→ EXTRACTED ENTRIES:
■ ■ ■ ■ ■
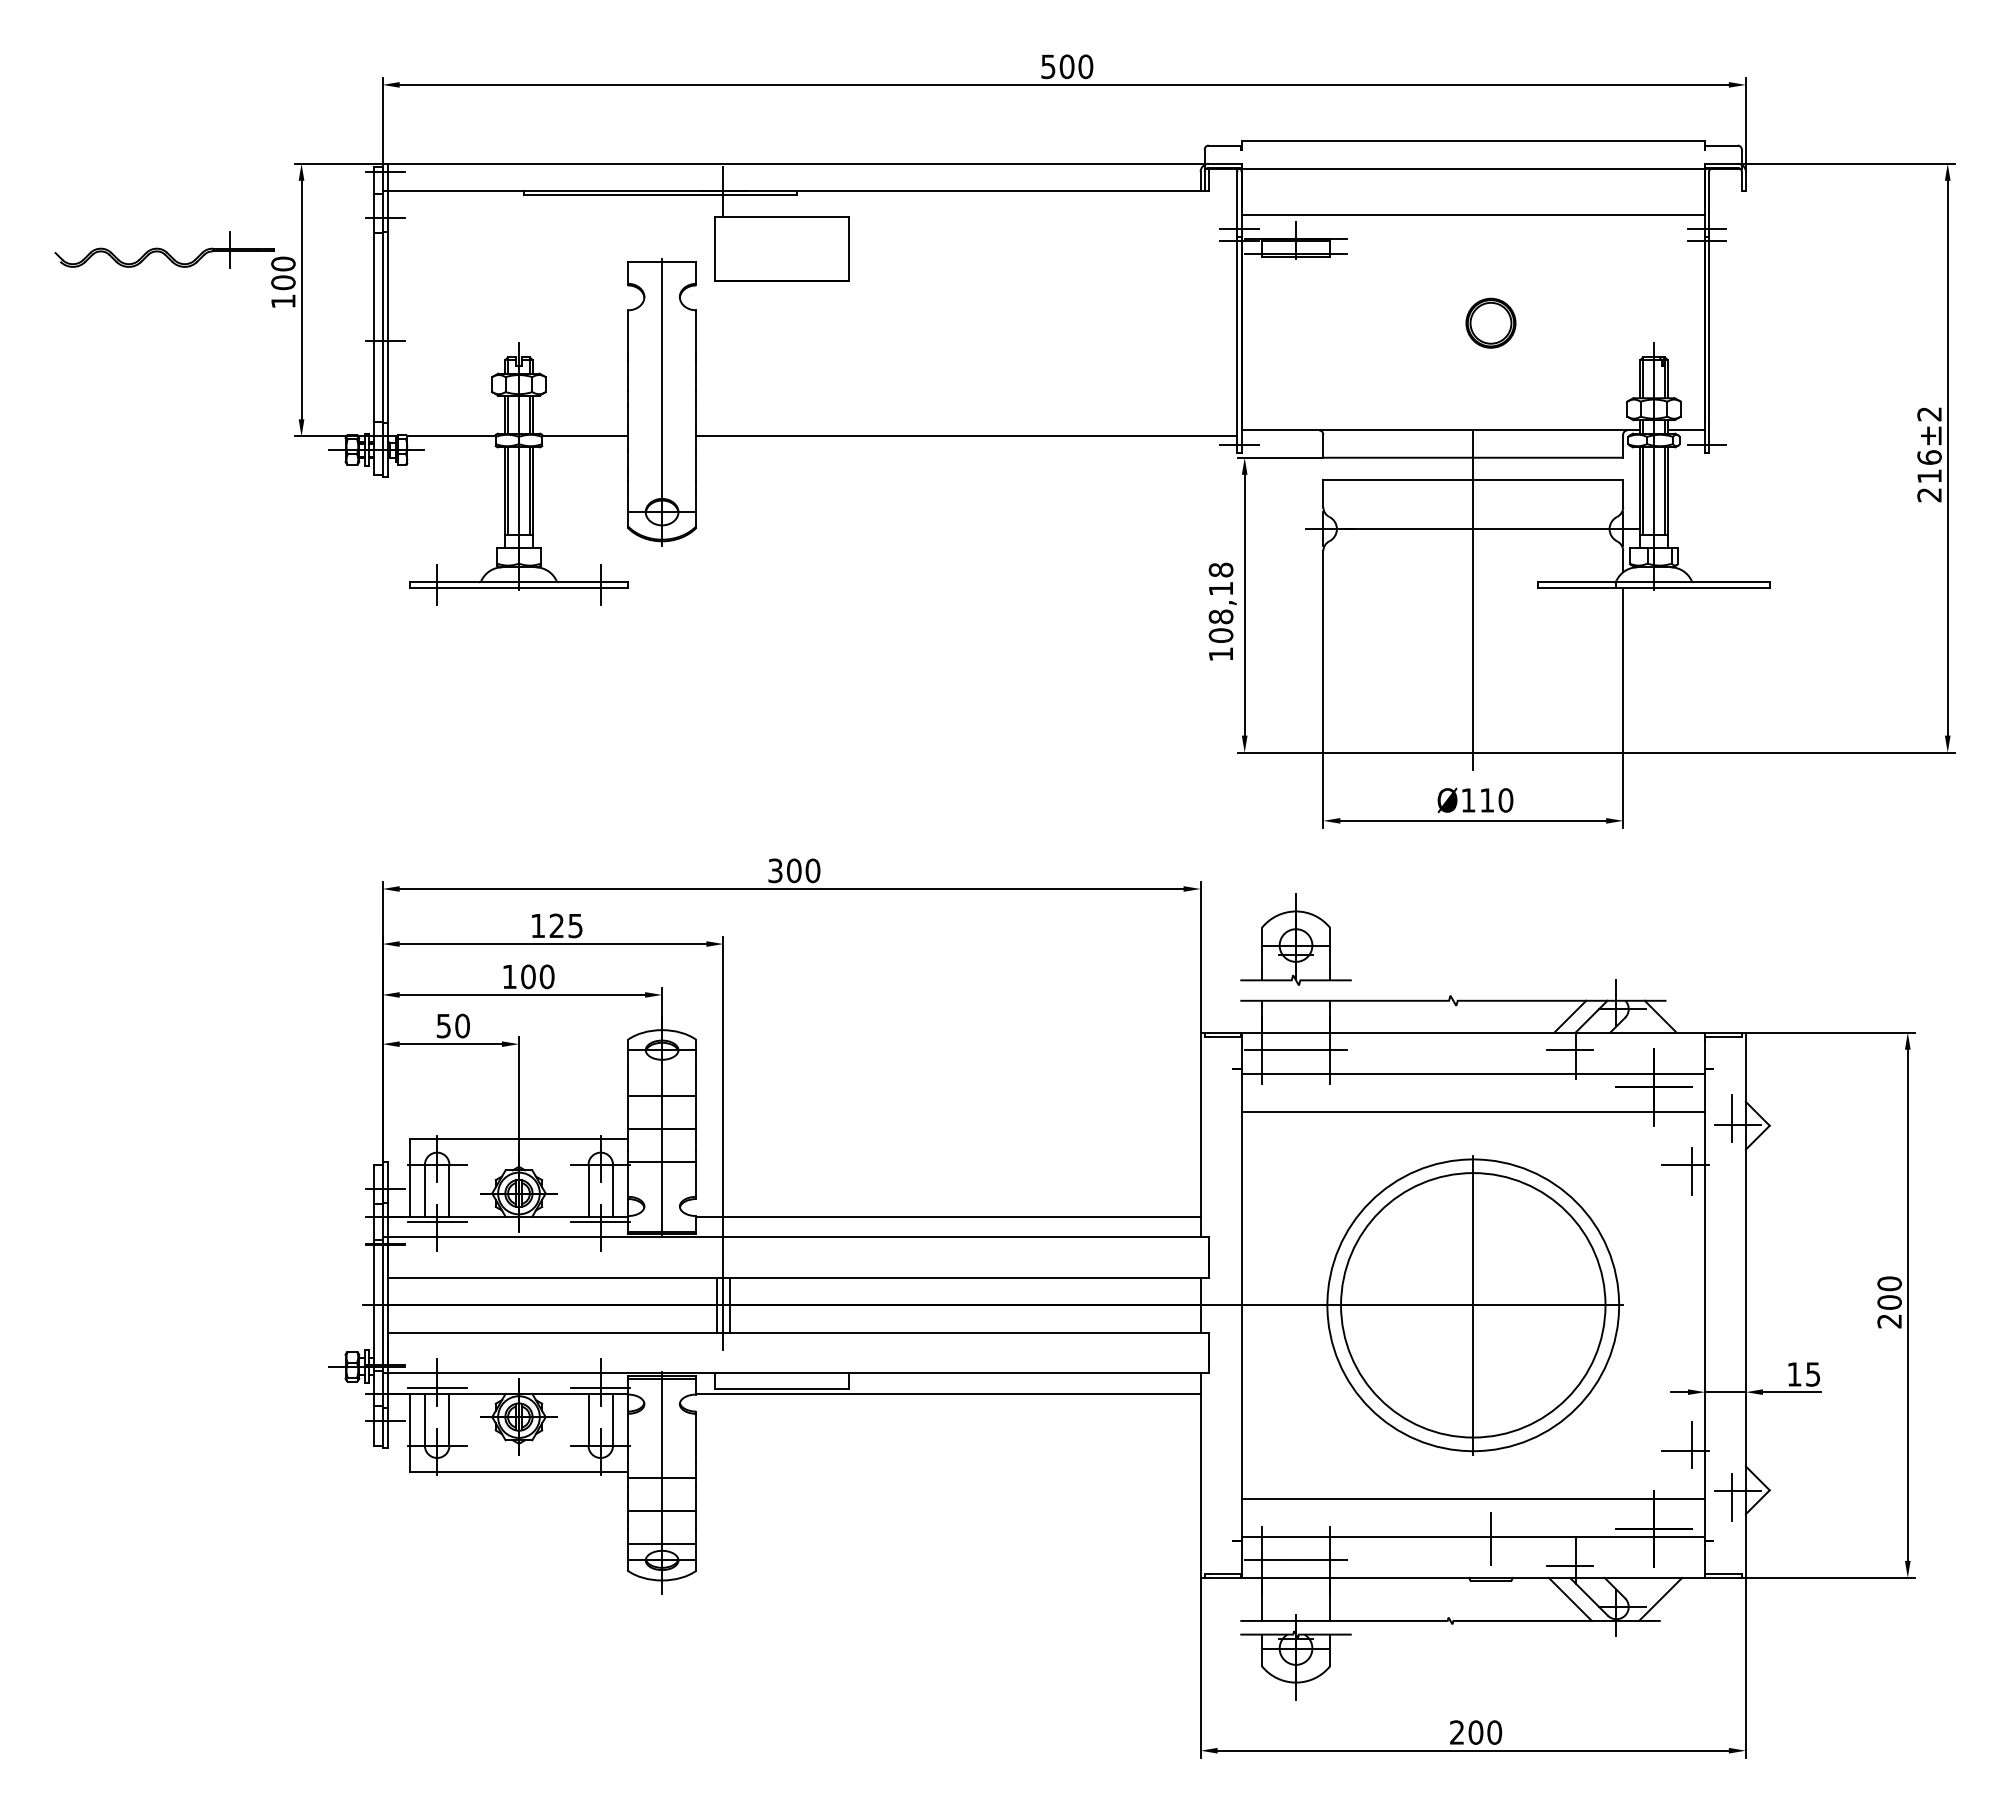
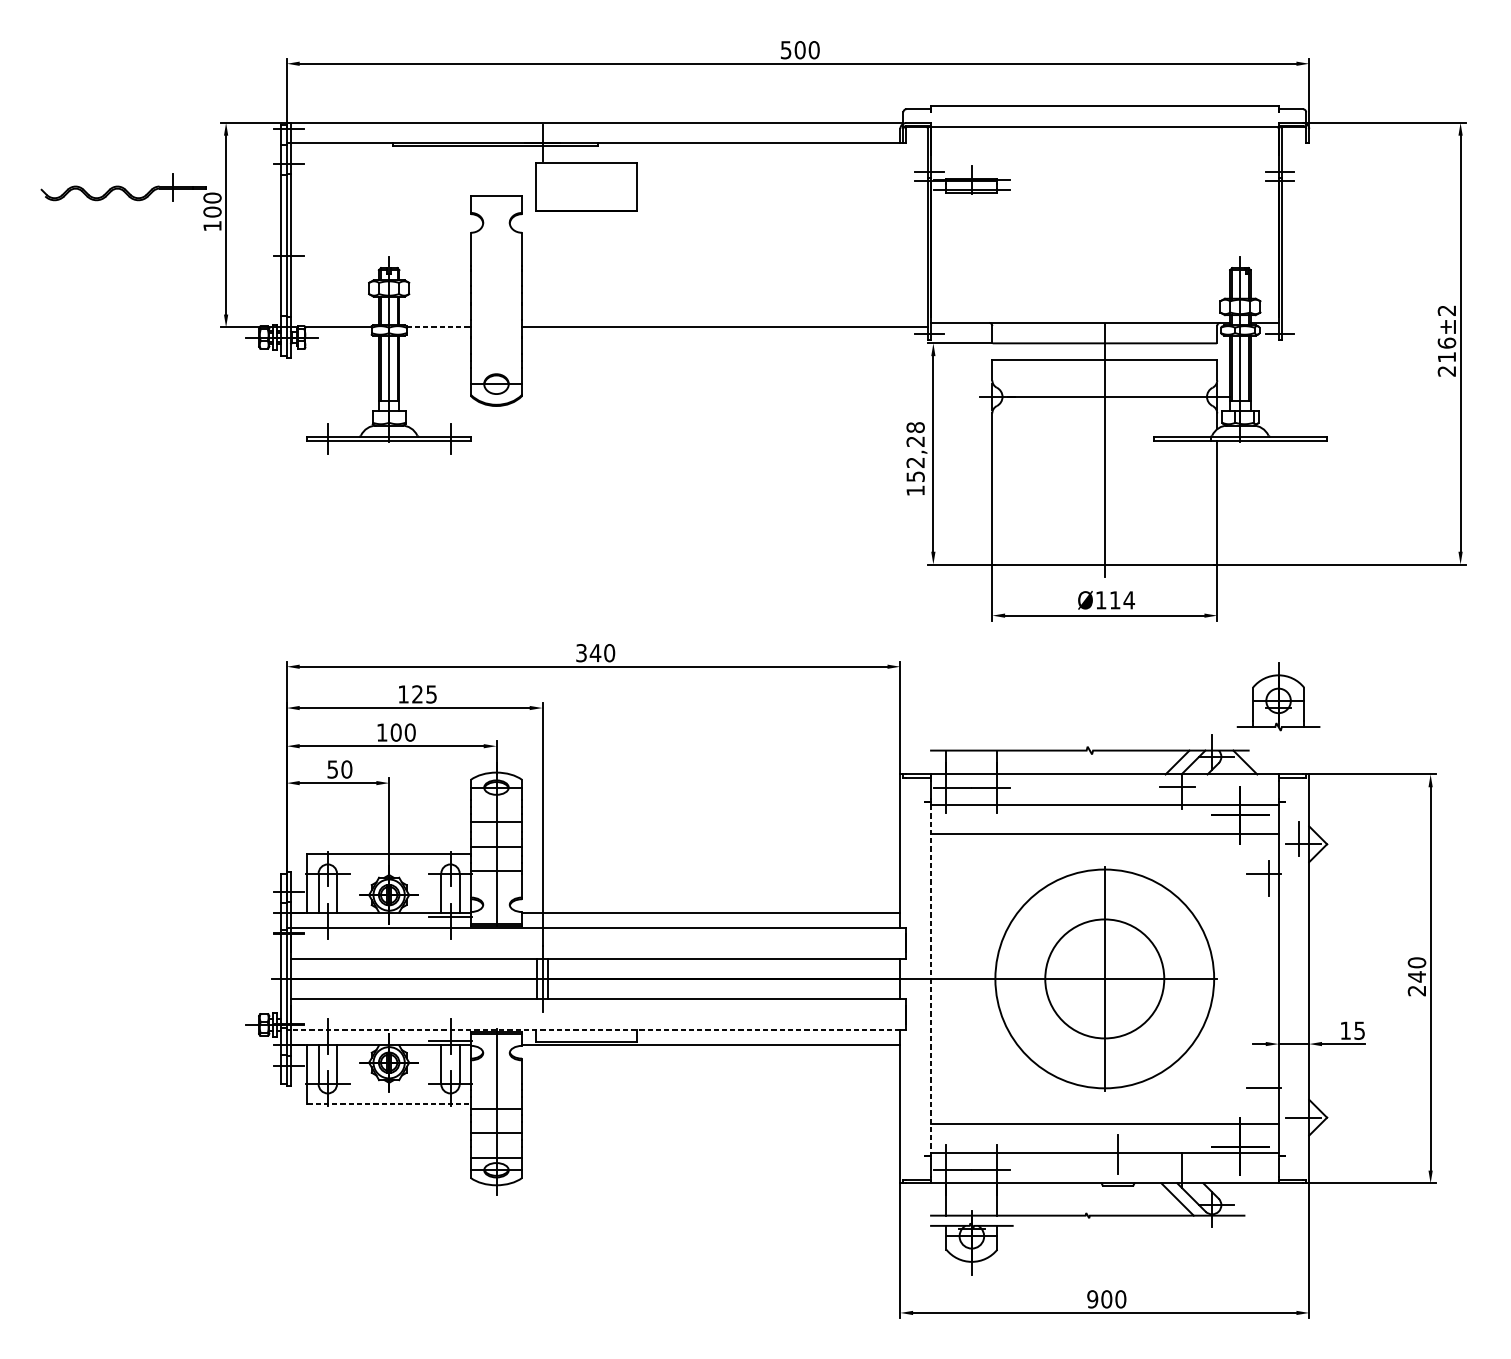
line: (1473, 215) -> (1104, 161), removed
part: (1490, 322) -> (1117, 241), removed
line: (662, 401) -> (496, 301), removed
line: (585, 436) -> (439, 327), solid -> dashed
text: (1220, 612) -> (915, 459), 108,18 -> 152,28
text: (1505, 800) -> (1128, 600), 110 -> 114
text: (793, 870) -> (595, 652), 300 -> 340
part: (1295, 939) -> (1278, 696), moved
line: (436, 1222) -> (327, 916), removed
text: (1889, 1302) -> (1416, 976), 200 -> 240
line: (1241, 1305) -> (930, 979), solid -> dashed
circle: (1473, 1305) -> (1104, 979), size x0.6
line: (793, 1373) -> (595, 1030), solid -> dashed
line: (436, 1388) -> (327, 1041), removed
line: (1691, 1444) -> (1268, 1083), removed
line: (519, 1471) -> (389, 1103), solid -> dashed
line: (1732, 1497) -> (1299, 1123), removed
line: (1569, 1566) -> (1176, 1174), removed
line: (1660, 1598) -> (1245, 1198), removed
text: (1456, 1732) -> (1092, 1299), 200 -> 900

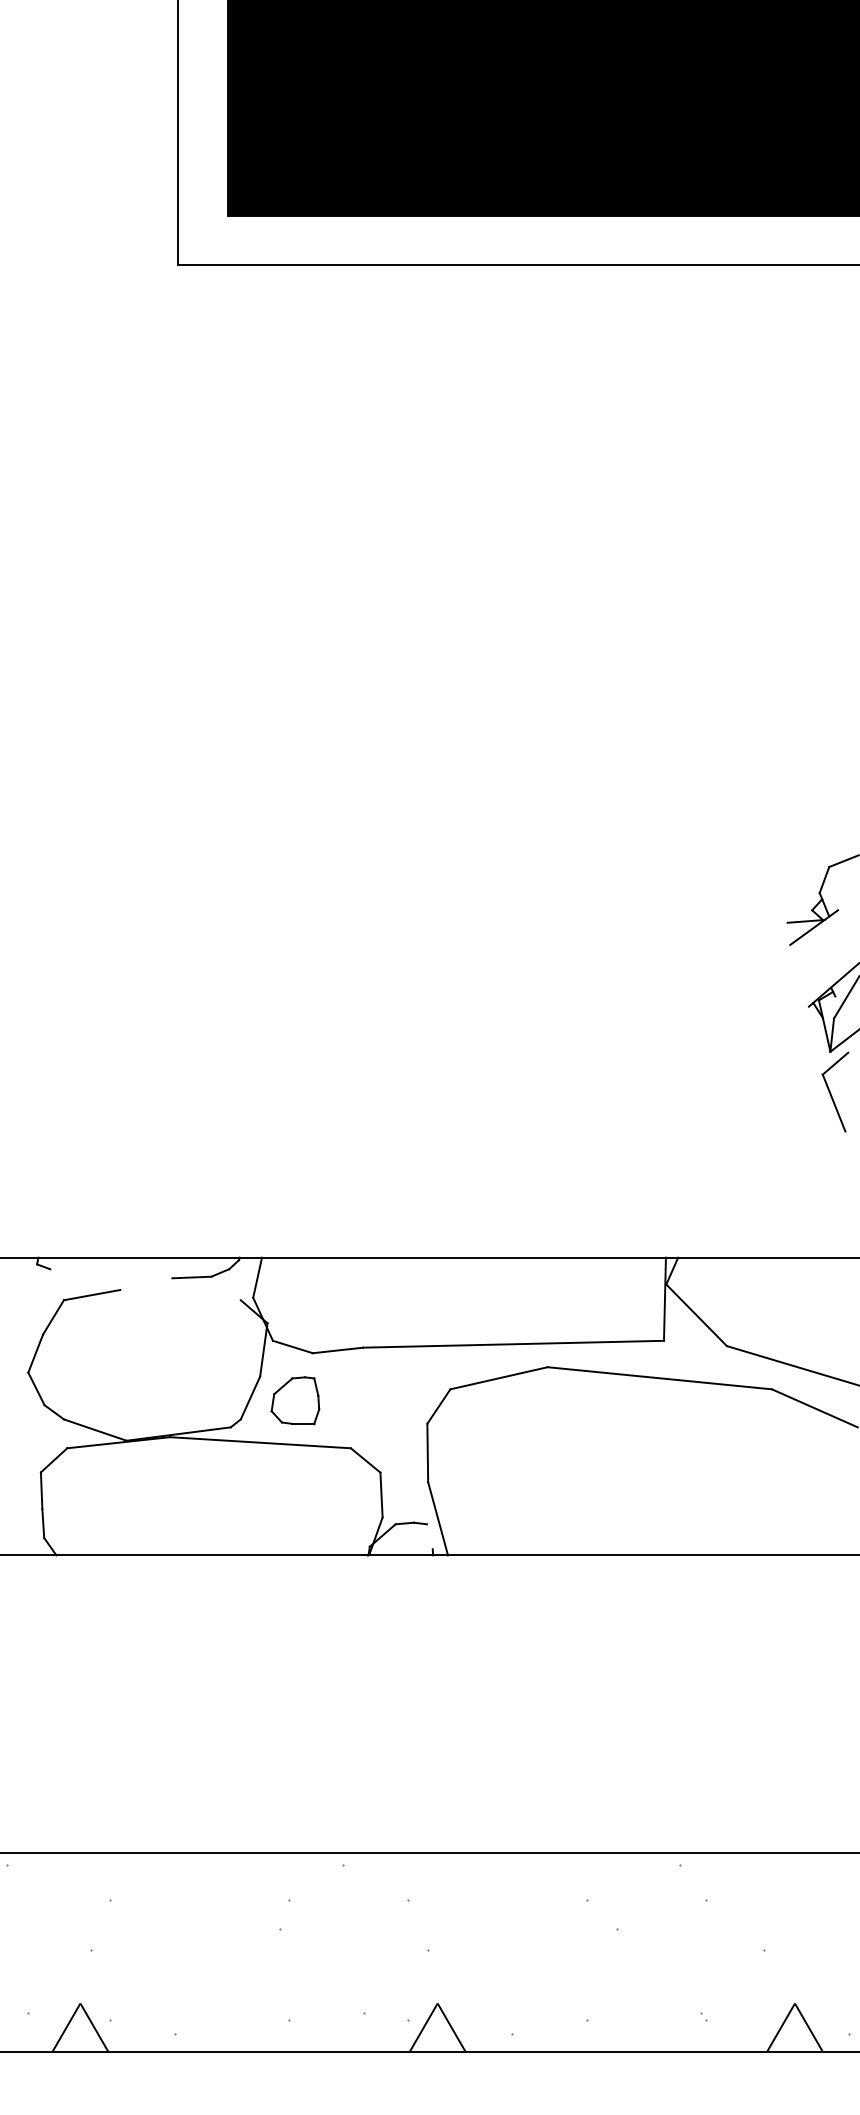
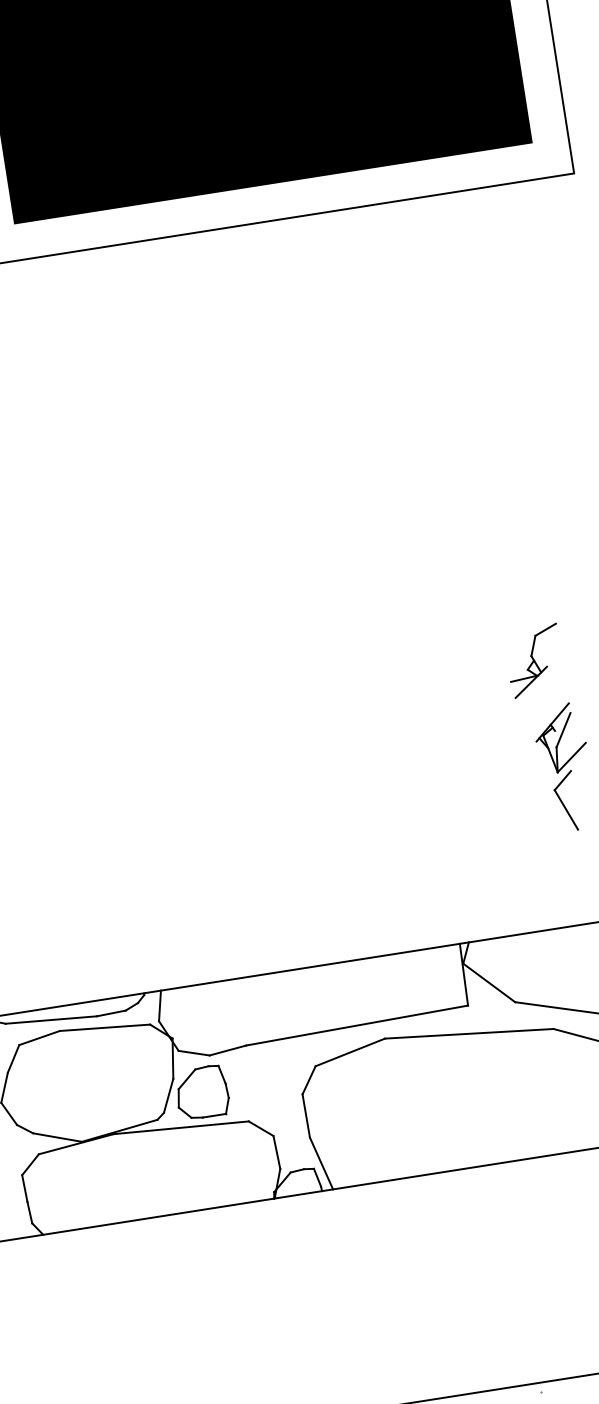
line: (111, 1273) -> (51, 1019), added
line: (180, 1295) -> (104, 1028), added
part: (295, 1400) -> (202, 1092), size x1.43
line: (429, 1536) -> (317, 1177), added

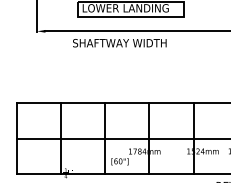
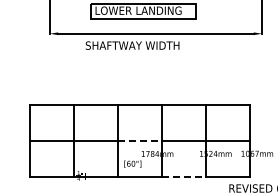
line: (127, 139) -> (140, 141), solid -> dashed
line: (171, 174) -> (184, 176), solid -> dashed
■ ■ ■ ■ ■
→ WHAT IS EXPECTED: What you return should match the entries word for word, pictures aside.

→ RESULT OF THE TASK:
line: (1473, 215) -> (1104, 161), removed
part: (1490, 322) -> (1117, 241), removed
line: (662, 401) -> (496, 301), removed
line: (585, 436) -> (439, 327), solid -> dashed
text: (1220, 612) -> (915, 459), 108,18 -> 152,28
text: (1505, 800) -> (1128, 600), 110 -> 114
text: (793, 870) -> (595, 652), 300 -> 340
part: (1295, 939) -> (1278, 696), moved
line: (436, 1222) -> (327, 916), removed
text: (1889, 1302) -> (1416, 976), 200 -> 240
line: (1241, 1305) -> (930, 979), solid -> dashed
circle: (1473, 1305) -> (1104, 979), size x0.6
line: (793, 1373) -> (595, 1030), solid -> dashed
line: (436, 1388) -> (327, 1041), removed
line: (1691, 1444) -> (1268, 1083), removed
line: (519, 1471) -> (389, 1103), solid -> dashed
line: (1732, 1497) -> (1299, 1123), removed
line: (1569, 1566) -> (1176, 1174), removed
line: (1660, 1598) -> (1245, 1198), removed
text: (1456, 1732) -> (1092, 1299), 200 -> 900

line: (111, 1273) -> (51, 1019), added
line: (180, 1295) -> (104, 1028), added
part: (295, 1400) -> (202, 1092), size x1.43
line: (429, 1536) -> (317, 1177), added

line: (127, 139) -> (140, 141), solid -> dashed
line: (171, 174) -> (184, 176), solid -> dashed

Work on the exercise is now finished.